Over the years, most of my neighbors have seen me walking Moses regularly, and have also witnessed his steady decline. Jimmy, who lives a few blocks down, is a dog lover. He told me once, “You could tear your arm off, and it might not hurt as bad as putting your dog down.”
At the same time, it pains me to watch Moses live such a diminished life. Looking back at old pictures, I see him walking the creek at my parents’ farm, tromping through the snow, chasing dear and rabbits, or lying on his pillow upstairs with his head under our bed.
Creek stomping at the Ball Farm.
Head under the bed. One of Mosey’s favorite ways to sleep.
I remember when another neighbor, Bill, used to yell from the porch, “Who’s walking who?” as 90 lbs. of Moses, following his nose, dragged me to and fro. These days, when we walk together, I often have to pick Moses up and get him going again when his legs give out. Forget about walking in snow or up stairs.
His decline has been gradual enough that it wasn’t until I looked at some of those old pictures that I remembered just how much ability my dog has lost in the last couple years. Aside from the trouble with walking, his eyes are cloudy and his hearing is all but gone. I sneak up on him now without even meaning to.
Watching him age, knowing that the end of his life is so near, my mind naturally begins to contemplate other types of loss. I think about family, friends, and teachers who are gone now. I wish I had spent more time visiting with them. There is never enough time, and it slips by so quickly.
When Moses came to our house, Aidyn (then two years old) stood nose to nose with him. Now she is ten, and as his legs weakened and the three steps into our house became difficult for him to climb on his own, Aidyn was big and strong enough to give him a boost.
Dogs and children change so quickly! They are a constant reminder that life never stays put. All is impermanent, as the Buddhists say.

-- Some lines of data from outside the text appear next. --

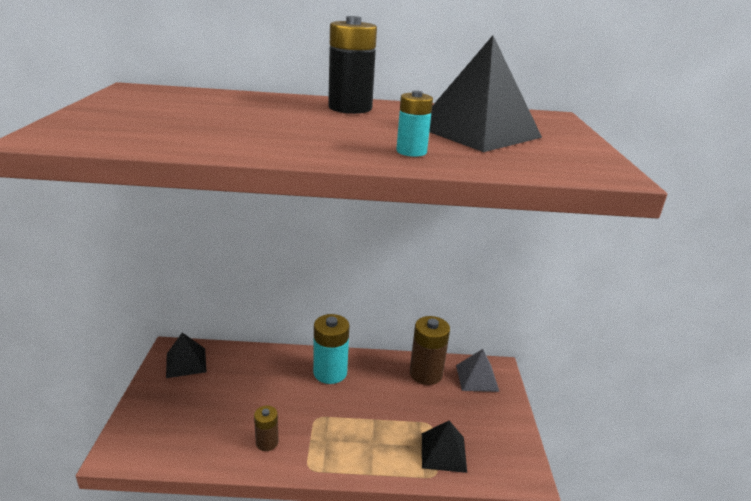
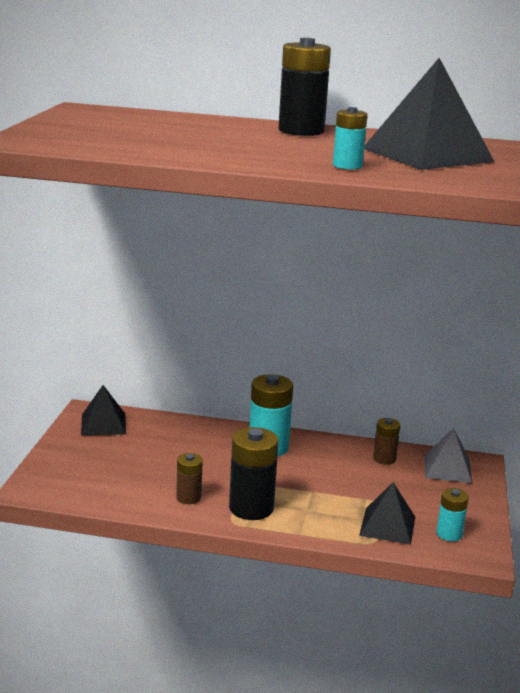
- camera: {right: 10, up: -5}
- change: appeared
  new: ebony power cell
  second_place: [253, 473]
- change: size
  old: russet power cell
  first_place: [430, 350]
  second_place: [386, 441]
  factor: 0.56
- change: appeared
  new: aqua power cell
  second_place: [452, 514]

I suppose that means (in part) that we ought to enjoy each moment as it comes, and I think that makes sense. I know I’ve missed too many experiences simply because I was preoccupied with some other concern.
Still, though I know we can’t hold on to anything forever, I thank God for memory, for the gift of carrying love for as long as we want, even after the one we’ve loved is gone. Let our hearts be heavy for a while, let us grieve for a good friend. And woven into that loss will be the memory of how much joy he brought to this family; how goofy and loyal and lovable he was. He was a great dog, and we’ll miss him.